Según ha adelantado el diario 'El Mundo', el organismo busca determinar si existió una malversación de los más de 100 millones de euros en fondos FEDER que debían emplearse en la renovación de la línea de alta velocidad Madrid-Sevilla.
Uso fraudulento de fondos públicos
Tras una fase inicial de verificación, los fiscales europeos han hallado indicios de que se pudo realizar un uso fraudulento de estas ayudas en el tramo donde, el 18 de enero, el choque entre un tren 'Iryo' y un 'Alvia' segó la vida de 46 personas.
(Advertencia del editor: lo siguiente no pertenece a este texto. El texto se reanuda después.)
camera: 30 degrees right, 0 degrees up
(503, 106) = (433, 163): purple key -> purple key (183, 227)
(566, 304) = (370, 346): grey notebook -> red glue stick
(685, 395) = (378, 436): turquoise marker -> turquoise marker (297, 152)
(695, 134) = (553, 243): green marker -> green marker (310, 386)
La investigación se centra en la posible comisión de delitos de malversación de caudales públicos y defraudación de subvenciones europeas, asignando el caso a 2 de los 7 fiscales que integran la delegación en España.
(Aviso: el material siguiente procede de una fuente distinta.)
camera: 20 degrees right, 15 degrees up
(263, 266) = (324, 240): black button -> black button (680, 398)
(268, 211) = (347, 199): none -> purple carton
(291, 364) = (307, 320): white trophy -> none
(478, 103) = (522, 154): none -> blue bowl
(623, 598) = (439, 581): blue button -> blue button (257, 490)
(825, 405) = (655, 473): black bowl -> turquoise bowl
La soldadura defectuosa en el punto de mira
La principal hipótesis que manejan los investigadores europeos coincide con la línea de las pesquisas judiciales en España: un grave defecto en la infraestructura. En concreto, se analiza una soldadura defectuosa entre una vía instalada en 1989 y una nueva de 2023. Este fallo estructural habría provocado el descarrilamiento del 'Iryo' y el posterior impacto, desencadenando la mayor crisis de la historia de la alta velocidad en nuestro país.
Para llegar a esta fase de instrucción formal, la Fiscalía Europea ha recabado documentación crítica de la juez de Montoro, del gestor de infraestructuras Adif y de la Dirección General de Fondos Europeos. El último informe de la CIAF (Comisión de Investigación de Accidentes Ferroviarios) revela que el siniestro se produjo en apenas 14 segundos, un tiempo ínfimo que subraya la violencia del impacto derivado, presuntamente, del mal estado de la vía que debió ser renovada con las partidas millonarias de la UE.
Asignación de un juez de garantías en la Audiencia Nacional
Al tratarse de una investigación dirigida por la Fiscalía Europea, la Audiencia Nacional ha designado ya un "juez de garantías" para velar por el procedimiento. Esta función ha recaído en el magistrado José Luis Calama, titular del Juzgado Central de Instrucción Número 4.
Calama será el encargado de autorizar medidas restrictivas de derechos fundamentales, proteger a testigos y peritos, y ratificar cualquier medida cautelar urgente que soliciten los fiscales comunitarios.